Tout cela étant dit, cette étude ne fait pas que nous présenter des résultats qu’on connaissait déjà. Au contraire, il s’agit d’une tentative inédite sur plusieurs points. Elle s’étend de 1946 à 2011 au Québec et en Ontario, une des plus longue période étudiée jusqu’à maintenant sur cette question. Elle tient compte d’une série de variables comprenant par exemple: l’âge, le lieu d’origine et le niveau d’éducation des parents, la langue maternelle, le sexe. Les auteurs constatent d’abord deux résultats qui sautent aux yeux et qui ne surprendront personne. En premier lieu, l’évidence, c’est la croissance spectaculaire du nombre de femmes qui fréquentent l’université. La deuxième évidence, qui n’est pas sans lien, est celle de la tendance de croissance de la fréquentation post-secondaire en général. Les hausses de frais ont davantage comme effet de freiner cette croissance que de causer de véritables baisses de fréquentation.

 

L’étude fournit également une série de croisements intéressants de ces données. Les plus intéressantes sont les suivantes :

 

-       Pour les étudiant.e.s dont les parents n’ont pas d’études post-secondaires, l’effet une hausse de 1000$ réduit de 19% l’accès aux études universitaires. Pour les enfants de parents qui ont un diplôme collégial, ce taux est à 10%. À l’inverse, la même hausse fait que les étudiant.e.s provenant de famille où les parents ont des diplômes universitaires verront leur chance d’aller à l’université croître de 10%. Pourquoi? Parce qu’avec moins de gens qui s’inscriront, ils auront plus de chance d’avoir accès à des programmes contingentés.

-       Les chercheurs remarquent également que les francophones subissent particulièrement durement les hausses de frais de scolarité, que ce soit au Québec ou en Ontario. Cependant, ce résultat est peut-être dû à la situation économique particulièrement désavantageuse de ces derniers au début de la période.

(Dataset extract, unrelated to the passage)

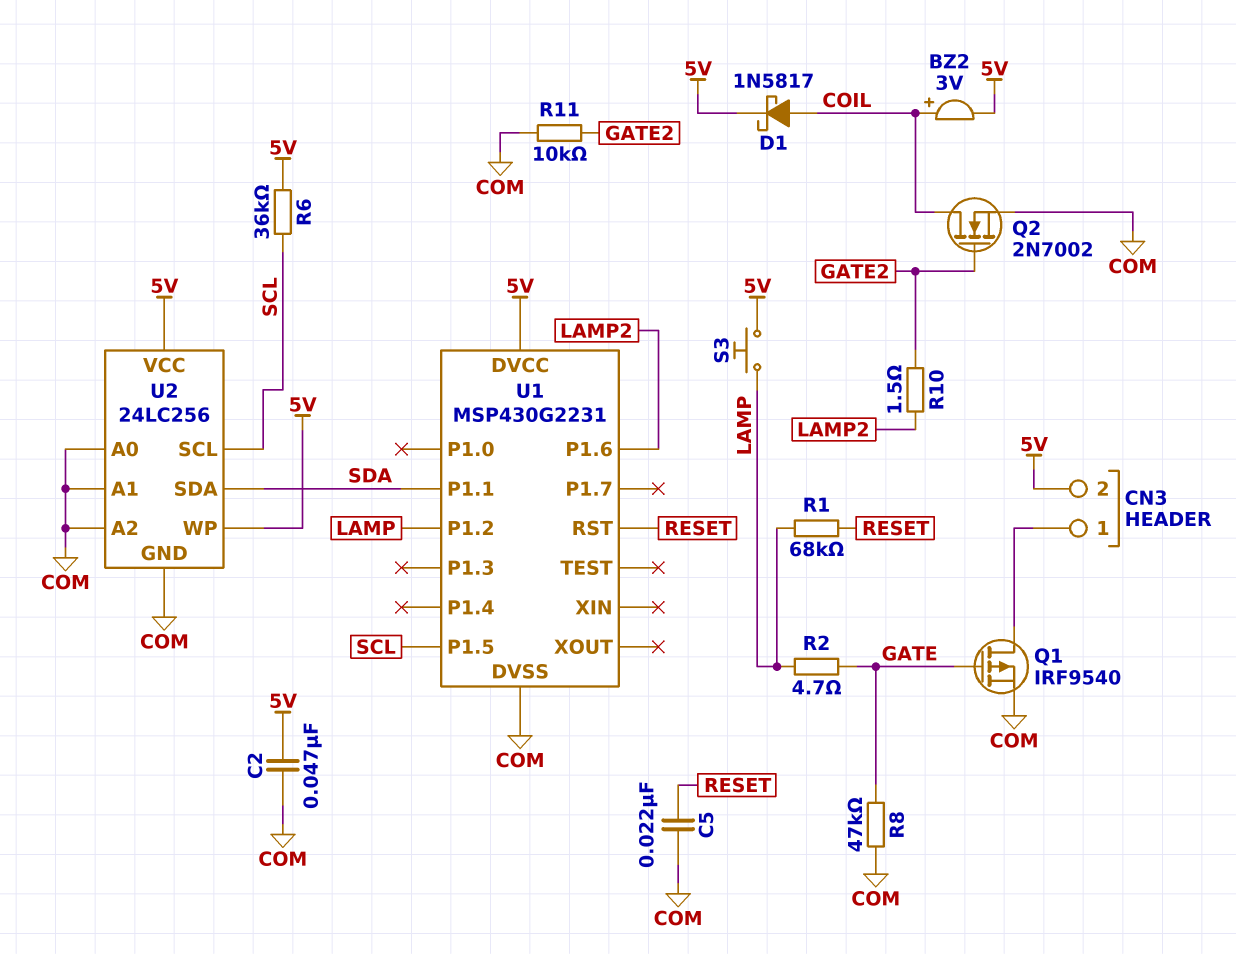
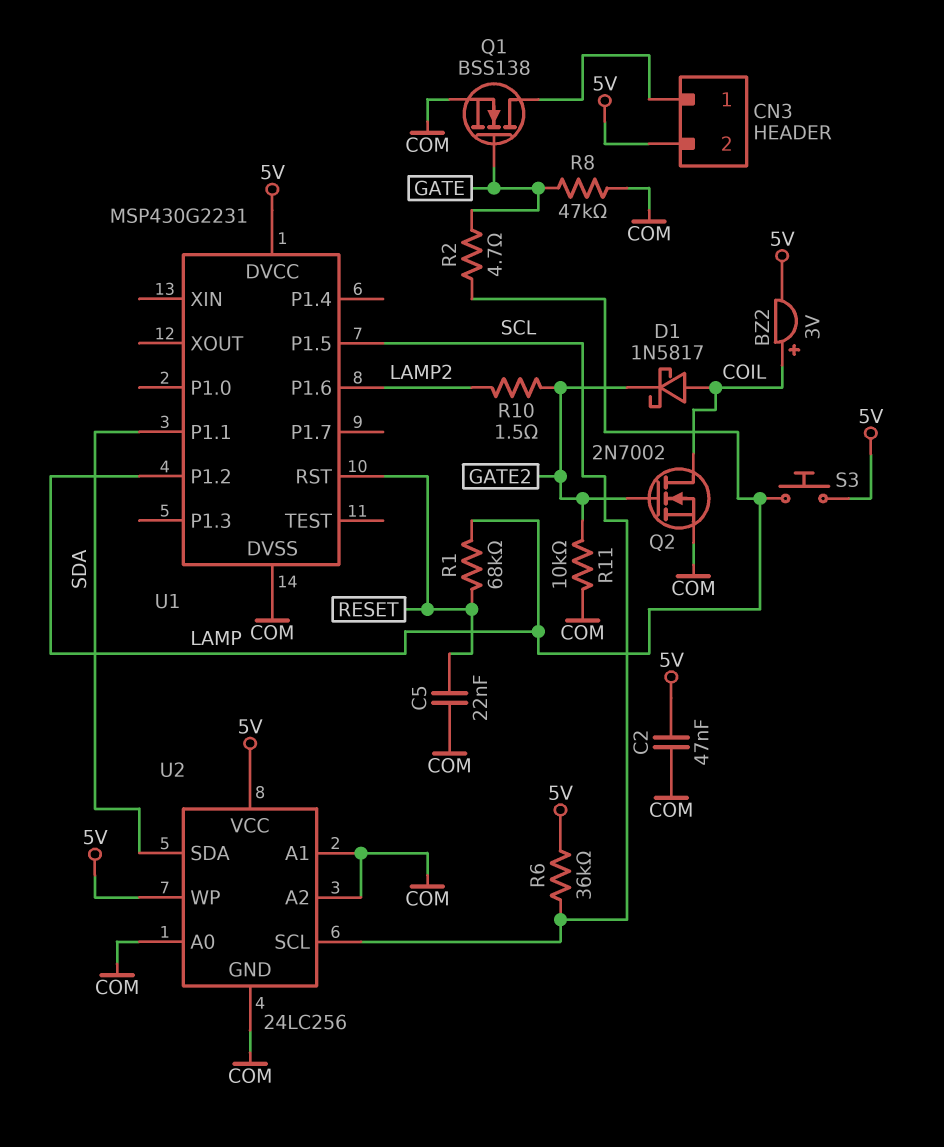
D1: schottky 1N5817 (A COIL, K 5V) -> schottky 1N5817 (A COIL, K GATE2)
Q1: PMOS IRF9540 (G GATE, D CN3/1, S COM) -> NMOS BSS138 (G GATE, D CN3/1, S COM)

-       Enfin, les personnes qui font leurs études plus tardivement sont aussi plus affecté.e.s par les hausse de frais. « Pour toutes origines sociales et pour presque tous les groupes sociolinguistiques considérés, plus la personne est âgée, plus les droits de scolarité ont tendance à avoir un impact négatif sur l’accès aux études universitaires. »

 

Alors que paraît un ouvrage sur la gratuité scolaire auquel mes collègues Julia Posca, Philippe Hurteau et moi-même avons participé, il semble que les résultats de cette recherche viennent conforter l’idée que la voie à suivre pour l’université est bien d’ouvrir le plus possible ses portes et non de rendre ces doormen que sont les frais de scolarité encore plus sélectifs.